Valletta is the tiny capital of Malta and known for its narrow streets, interesting history, good restaurants, museums and stunning palaces and churches. It is a great contrast to modern town of Sliema and located just a 10-minute ferry ride away from Sliema harbour. I live and work in Sliema. This town is a comfortable place to live in, it has a good selection of restaurants, hotels, shops and anything one would need for everyday life. But for some authentic Maltese life, you might want to head somewhere else. And for me Valletta is the most convenient option. Here are some tips on what to do in this small capital with a big personality:
Get lost in the streets of Valletta
Valletta is probably the best town to get lost in because sooner or later you will end up where you started. There are just a few main streets, a lot of steep stairs and amazing architecture. Valletta calls itself as a city “built by gentlemen for the gentlemen”, and while walking on the narrow streets, you can understand why. Everywhere you can see fine artworks, sculptures, fountains, churches and palaces. History is present on every corner and it lives hand in hand with modern life, cafes, tourist shops, gelatto bars, restaurants and international fashion brands.
Relax at Upper Barrakka Gardens
This public garden is like a peaceful sanctuary in the middle of the busy streets, and a place to escape from the noise and the burning August sun. The gardens were originally used as a recreational area for knights, but they have been open to the public since 1800. The gardens offer a great view over the Grand Harbour, and it is no wonder that this place attracts both locals and tourists. This is the place to get one of the best panoramic photos in the whole island.
Visit St John’s co-Cathedral
I have to be honest and admit that I haven’t visited this top rated church yet, but I will definitely do it on my next visit. I have heard that St John’s co-Cathedral is a gem of Valletta, one of the most beautiful cathedrals in the whole of Europe and a place not to miss during your visit in Malta. I can’t wait to see this place.
Stop for a coffee or lunch at one of the old cafés
I visited cafe Cordina, established in 1837 and relocated to Valletta in 1944. On a Saturday afternoon, the cafe and terrace were full of people, but the service was friendly, quick and helpful. If possible, enjoy your coffee inside and admire the amazing decorations and details – you really feel that you have travelled back in time. And don’t forget to try some of their delicious cakes!
Experience The National Library of Malta
This is a library where you are not allowed to borrow any book, not even hold one.
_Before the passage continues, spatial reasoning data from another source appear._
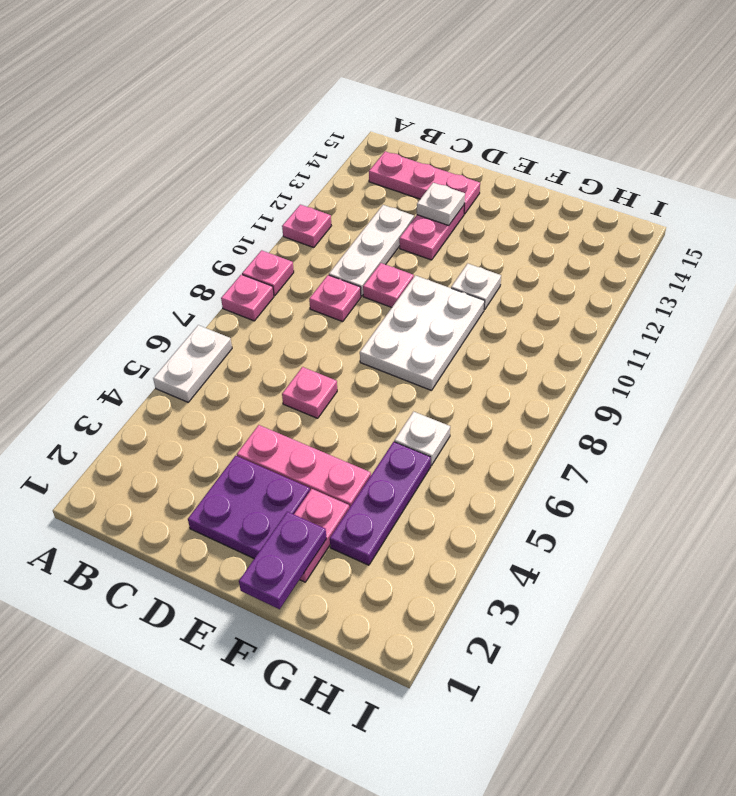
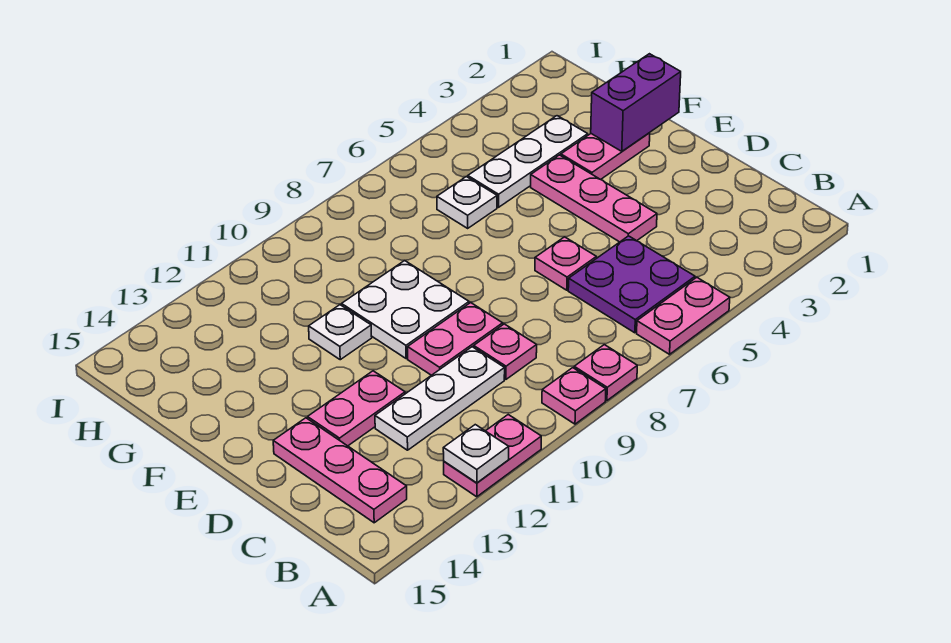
white plate A5:A6 level 1 -> pink plate A5:A6 level 1
pink plate A11 level 1 -> pink plate A11:A12 level 1
purple plate D2:E3 level 1 -> purple plate B5:C6 level 1
pink plate D10 level 1 -> pink plate D9:D10 level 1
white plate D13 level 2 -> white plate A12 level 2
white plate E8:F10 level 1 -> white plate E9:F10 level 1
purple plate F1:F2 level 2 -> purple brick F1:F2 level 2
purple plate G3:G5 level 1 -> white plate G3:G5 level 1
The Library, called Bibliotheca, was founded in 1776, and it has a wide collection of old books. If you are a bookworm like me, you will be astonished by the smell of old books and the library interior and architecture. No photos allowed.
Visit The Grandmaster’s Palace
The Grandmaster’s Palace has been the administrative centre of Malta for some 350 years, and just recently, the first floor ihas been opened for the general public. The palace has been the seat of the Grand Master of the Knights, and it has served as the Governor’s palace during the British colonial period. Even today, the Grandmaster’s palace is the office of the President, where he hosts state functions. The frescoes in the hall are absolutely superb, as well as the Gobelin tapestries. For the same entrance fee, you can also visit the armoury collections, where you can see displays of European and Ottoman armour.
Enjoy a Aperol Spritz in one of the local bars
Finish your day in Valletta with a popular Aperol Spritz drink in one of the local bars. I can personally recommend the Bridge Bar that hosts a live jazz evening on every Friday. The place is super cozy and they have pillows on the stairs, where you can sit with your drink while the candles and lanterns light up the whole place after the sunset.